Upon its release Nada Es Igual met with unfavorable reviews from music critics. AllMusic editor Jose F. Promis, who gave the album 2.5 out of five stars, felt the recording was "basically middle-of-the-road, romance-themed music, which is what his legions of fans have come to expect" with the "requisite ballads", similar to his last studio albums. John Lannert of Billboard magazine called Nada Es Igual his "weakest set ever" and said Miguel is "looking more like a conservative underachiever" and criticized the record for its repetitive uptempo pop and R&B tunes although the reviewer commended his vocals. Fernando Gonzalez of the Contra Costa Times rated the album two out of four stars lamenting that Miguel stays "close to his formula" because of the "trademark mix of power ballads and R&B-lite." He complimented the record's production, but stated that the artist "offers more cotton candy" highlighting "Abrázame" and the title tracks as examples, calling "Dame" a "Janet Jackson-lite funk".

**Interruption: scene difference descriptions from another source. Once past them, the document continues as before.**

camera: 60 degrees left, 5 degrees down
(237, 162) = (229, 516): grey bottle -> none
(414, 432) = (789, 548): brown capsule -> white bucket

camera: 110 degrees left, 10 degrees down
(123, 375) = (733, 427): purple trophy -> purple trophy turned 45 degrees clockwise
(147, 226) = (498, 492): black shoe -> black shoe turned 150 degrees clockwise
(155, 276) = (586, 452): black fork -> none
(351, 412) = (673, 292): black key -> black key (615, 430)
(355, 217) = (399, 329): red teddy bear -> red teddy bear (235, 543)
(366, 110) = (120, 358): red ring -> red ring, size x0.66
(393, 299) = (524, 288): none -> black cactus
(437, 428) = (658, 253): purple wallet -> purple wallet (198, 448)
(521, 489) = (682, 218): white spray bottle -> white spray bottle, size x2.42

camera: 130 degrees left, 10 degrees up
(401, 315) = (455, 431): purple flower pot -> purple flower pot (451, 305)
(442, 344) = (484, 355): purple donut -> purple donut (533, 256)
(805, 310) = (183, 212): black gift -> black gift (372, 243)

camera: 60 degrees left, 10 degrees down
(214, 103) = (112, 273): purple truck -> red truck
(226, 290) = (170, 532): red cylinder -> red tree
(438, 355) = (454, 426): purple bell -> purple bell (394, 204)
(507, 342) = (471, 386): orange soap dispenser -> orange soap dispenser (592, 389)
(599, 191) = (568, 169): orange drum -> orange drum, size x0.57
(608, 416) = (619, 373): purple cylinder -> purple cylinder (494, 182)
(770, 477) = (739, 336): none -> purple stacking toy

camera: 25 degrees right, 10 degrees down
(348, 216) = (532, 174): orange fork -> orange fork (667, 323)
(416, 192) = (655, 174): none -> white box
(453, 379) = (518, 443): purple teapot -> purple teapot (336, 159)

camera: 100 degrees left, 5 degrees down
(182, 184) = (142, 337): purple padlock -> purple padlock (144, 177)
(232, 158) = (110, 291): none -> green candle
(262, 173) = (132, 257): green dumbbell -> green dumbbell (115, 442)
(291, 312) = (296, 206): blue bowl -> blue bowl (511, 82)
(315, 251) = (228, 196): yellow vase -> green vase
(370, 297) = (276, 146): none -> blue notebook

The Dallas Morning News music reviewer Mario Tarradell noted that even though the name of the record means "nothing is the same", he remarked that Miguel "hasn't strayed" from his musical style on his pop albums since 20 Años (1990). Although Tarradell praised Miguel's production as "superbly crafted", he chided the record's music for being "totally unadventurous" and called the ballads "complete throwaways." Similarly, Ernesto Portillo Jr., who rated the record two out of four stars, wrote for The San Diego Union-Tribune that the album should have been called "Todo Es Igual" (Everything Is the Same) because of its "same funk-lite horns, thumping bass line and paint-by-numbers pop tunes." He lambasted Miguel for coming off as "redundant and even flat."

Enrique Lopetegui of the Los Angeles Times gave the record 2.5 out of four stars and panned the album's lyrics in songs such as "Si Te Vas" as "corny, one-dimensional visions of loooooove." Lopetegui noted that despite the record's flaws, he considered it "far better than most Latin offerings in this often unlistenable genre" and "less predictable than those of, say, Cristian or Enrique Iglesias." The Orange County Register music editor Anne Valdespino, who gave the record four of five stars, wrote a more positive review of the record. She complimented the songs as "well-crafted, each one produced to the limit" and felt the uptempo songs such as "Dame" and "Si Te Vas" "polished arrangements worthy of Quincy Jones". In contrast to the other reviewers, Valdespino believed that the ballads did not "wear out [their] welcome" with "no overemotive tempo stretching."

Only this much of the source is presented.